TodaysVerse.net
Go ye therefore, and teach all nations, baptizing them in the name of the Father, and of the Son, and of the Holy Ghost:
King James Version

Meaning

These are Jesus' final recorded words on earth, often called the Great Commission. "Go" isn't about geography but movement — living as you move through your actual life. "All nations" meant every ethnic group, shattering early Jewish exclusivity. Baptizing in the threefold name shows the early church's understanding of God's complex unity (Father, Son, Spirit). This isn't a suggestion but Jesus' central mission for His followers, given with full divine authority.

Prayer

Risen Jesus, forgive me for making Your mission feel like someone else's job. Show me the people You've already placed in my path who need to see what following You looks like. Use my ordinary Tuesday to point someone toward Your extraordinary love. Amen.

Reflection

The last thing Jesus said wasn't "build impressive buildings" or "create perfect theology debates" but "as you're going through your ordinary life, help people become My followers." Not after you get more training. Not when life settles down. As you grocery shop, parent kids, answer emails, scroll social media — right there in the messy middle. But here's what might surprise you: making disciples isn't about having all the answers. It's about being real enough about your own following-Jesus process that others can see what it looks like.
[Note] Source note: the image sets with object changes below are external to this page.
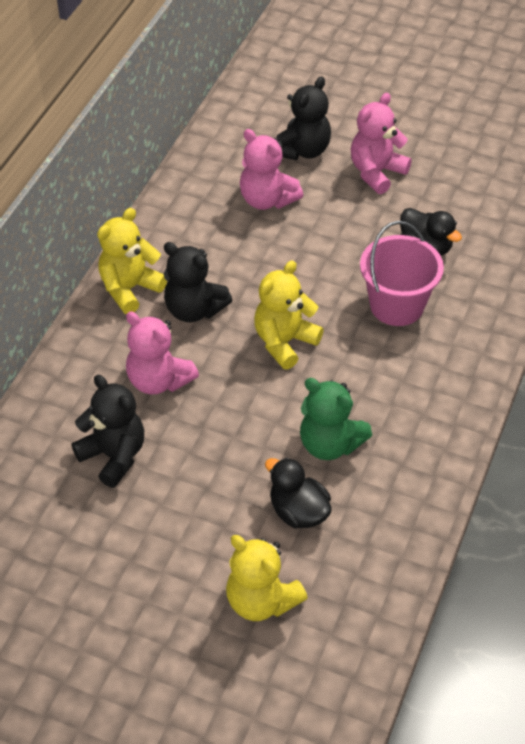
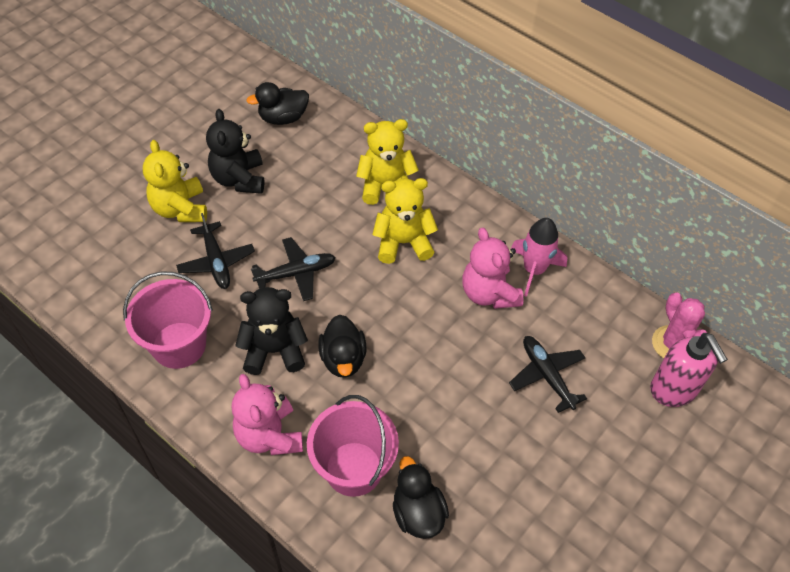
black duck: 2 -> 3
black plane: 0 -> 3
black teddy bear: 3 -> 2
green teddy bear: 1 -> 0
pink bucket: 1 -> 2
pink cactus: 0 -> 1
pink rocket: 0 -> 1
pink soap dispenser: 0 -> 1
pink teddy bear: 3 -> 2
Who in your actual life — your neighbor with the barking dog, the coworker who drives you nuts — might be closer to God's heart than you've dared to imagine?

Discussion Questions

1

What does 'as you are going' imply about when and where disciple-making happens?

2

Think about your actual daily rhythms — where are the natural opportunities to 'make disciples'?

3

How does the phrase 'all nations' challenge assumptions about who deserves to hear about Jesus?

4

What's the difference between 'making disciples' and just 'getting people to church'?

5

What would it look like to 'baptize' someone in your workplace or family this week — not literally, but as a mark of new identity?